Really, a big orange? Stop. See more here.

This new cover for Charlie and the Chocolate Factory, part of the new line of Penguin Modern Classics, caused a fuss last month, with detractors calling it “creepy” and “overly sexualized.” A Penguin spokesperson defended the cover, stressing that it was “intended for an adult audience” and explaining, “This new image for Charlie and the Chocolate Factory looks at the children at the centre of the story, and highlights the way Roald Dahl’s writing manages to embrace both the light and the dark aspects of life.” Right. But wherever you come down on the inappropriately sexualized thing, it’s also just kind of ugly and, as Margaret Talbot pointed out at The New Yorker, reminds one immediately of JonBenét Ramsey. Better not.

Attending the release of David Mitchell’s newest novel, UK publisher Sceptre has released newly designed versions of his backlist. Now, I admit these are a matter of taste, and the Cloud Atlas redesign isn’t so bad, but mostly these are manic, overstuffed covers that make the books look like cheap YA novels. I don’t get it.

Here’s another set of covers for Vintage UK that misses the mark in its simplicity. There were definitely people who liked the minimalist vibe, but that vibe isn’t really appropriate for the books at hand. And, um, as for the theme, yes, we get it, Murakami is Japanese. Good one. The John Gall covers are so much better.

Ah yes, that time they redesigned Brontë to look like Meyer. Jane Eyre, Romeo & Juliet, and Pride and Prejudice received similar treatments. No argument against selling good literature to people who need to read something other than Twilight (though the fact that this is how publishers have to do it is depressing), but they’re still fairly awful looking.

I’m including the original cover design of this one just to emphasize the downgrade. How could the publishers go from such a cool, come-hither cover to one that looks like a fake movie poster?

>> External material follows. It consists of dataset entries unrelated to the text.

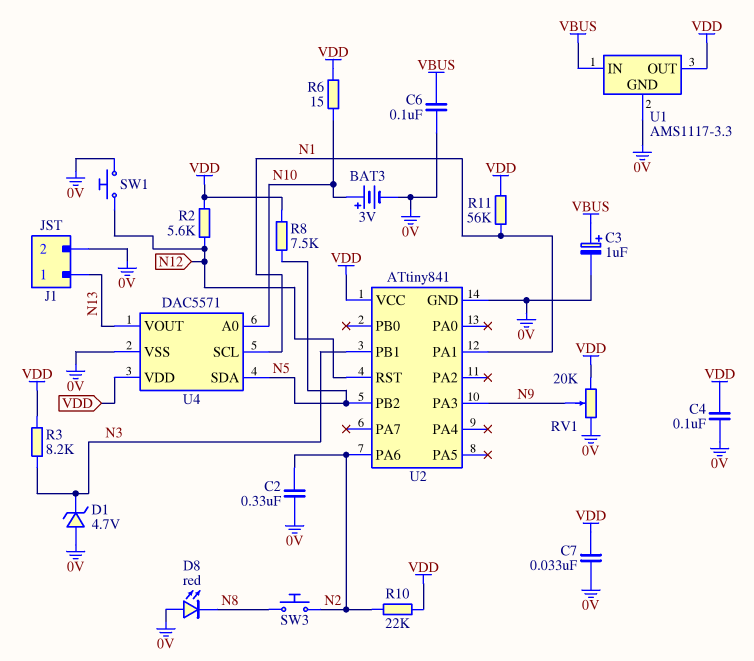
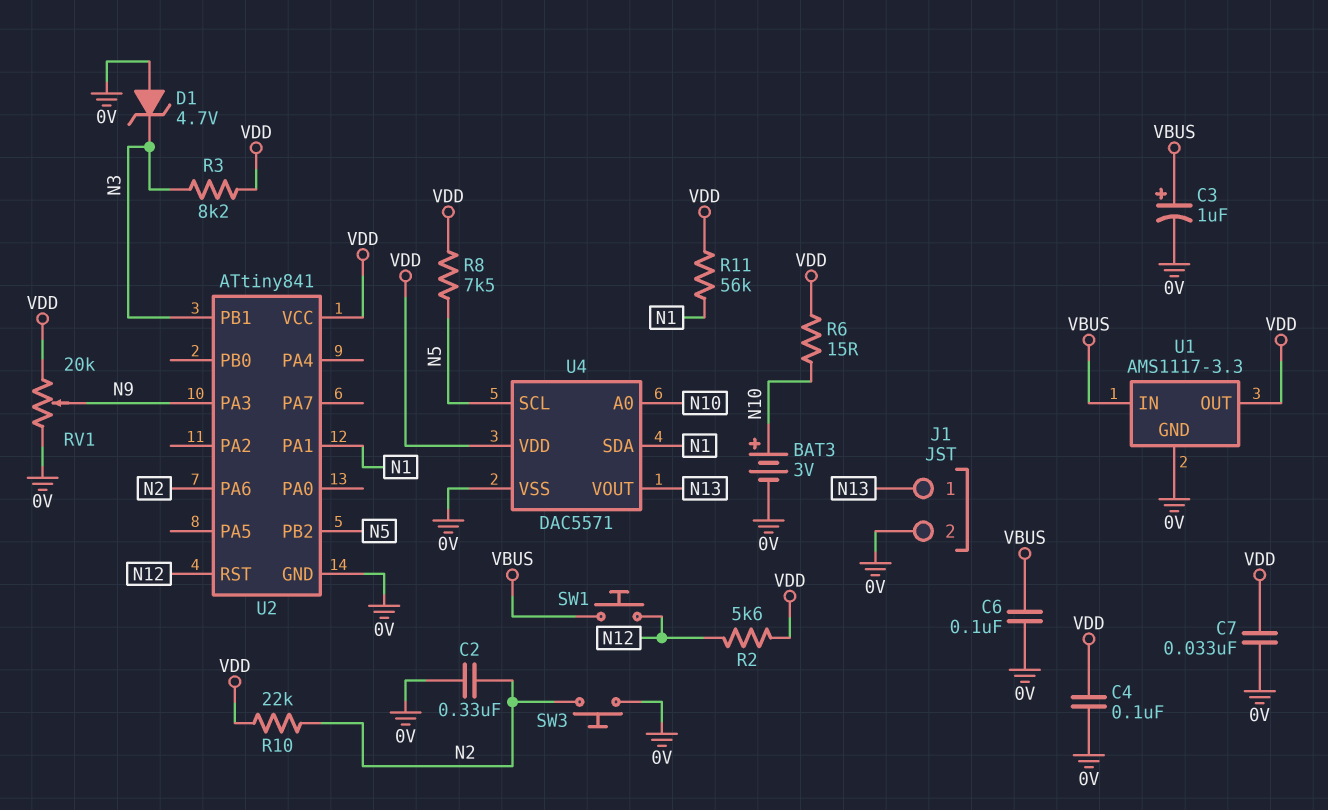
D8: LED red (A 0V, K N8) -> none
SW1: button (0V, N12) -> button (N12, VBUS)
SW3: button (N2, N8) -> button (0V, N2)
U4 pin SCL: N1 -> N5
U4 pin SDA: N5 -> N1

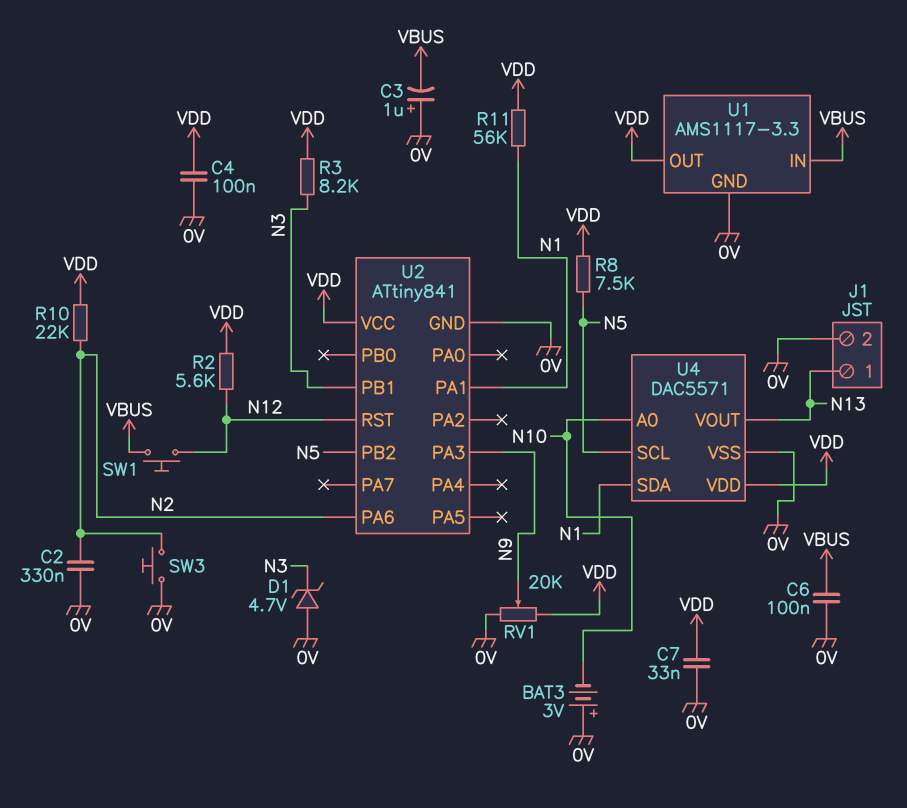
BAT3: 3V (plus N10, minus 0V) -> 3V (plus 0V, minus N10)
C3: 1uF (plus VBUS, minus 0V) -> 1uF (plus 0V, minus VBUS)
R6: 15 (N10, VDD) -> none

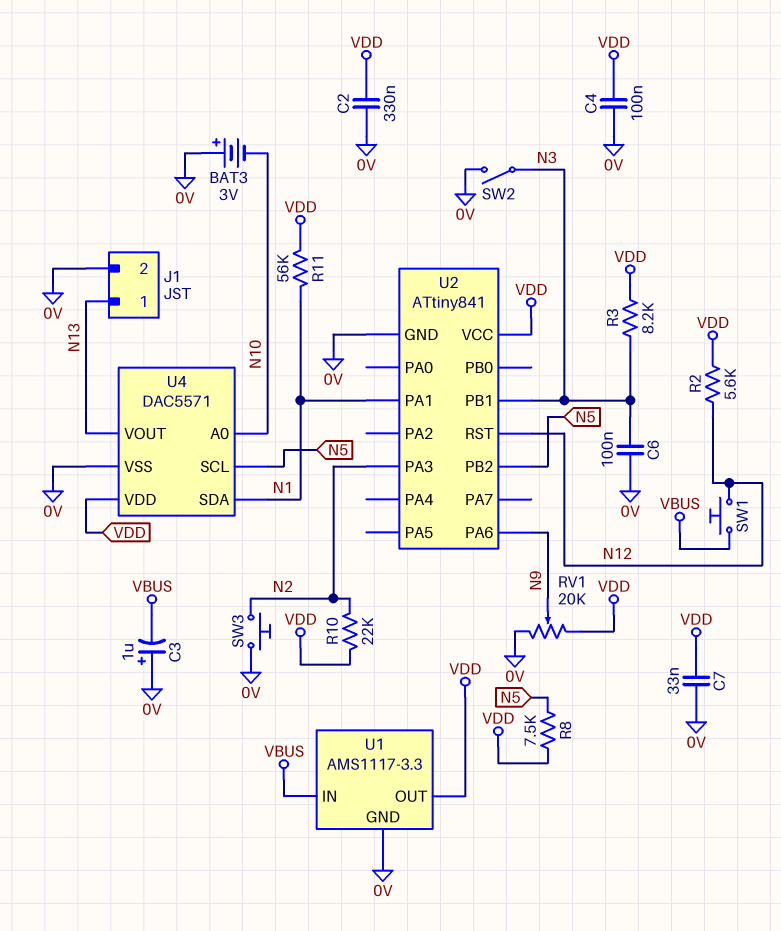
C2: 330nF (0V, N2) -> 330nF (0V, VDD)
C6: 100nF (0V, VBUS) -> 100nF (0V, N3)
D1: zener 4.7V (A 0V, K N3) -> none
SW2: none -> switch (0V, N3)
U2 pin PA3: N9 -> N2
U2 pin PA6: N2 -> N9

Neal Stephenson or John Grisham? This cover was released in 2008 as part of a backlist redesign to go along with Stephenson’s Anathem, but it’s pretty incomprehensible when attached to this book. Just look at how hard that charming subtitle clashes with that cheap-thriller red.

Ursula K. Le Guin’s classic has been around long enough, and been beloved long enough, that it’s had a host of different covers (two of my personal favorites directly above). So why, if you go to buy a copy today, do you have to settle for this horrible cover that looks like a Legends of the Guardians tie-in?

The worst movie tie-in cover of all the bad movie tie-in covers.

Last but not least: everyone’s favorite bad book cover redesign, Faber&Faber’s 50th anniversary version of The Bell Jar. They explain:

We think there is a reader for this novel who will enjoy its brilliance without knowing anything about Plath’s other work. This edition was briefed with such a reader in mind. The image on the cover picks up on the beginning of the story, where the narrator is an intern at a women’s magazine in New York in the fifties and is encountering the conflict between new freedom and old assumptions about women’s aspirations. Our intention for this cover was that the image of the expressionless woman ‘putting on her mask’ and the discordant colour palette would suggest ambivalence and unease. The copy on the back of this edition makes reference to the narrator’s depression and suicide attempt.

Are you buying it?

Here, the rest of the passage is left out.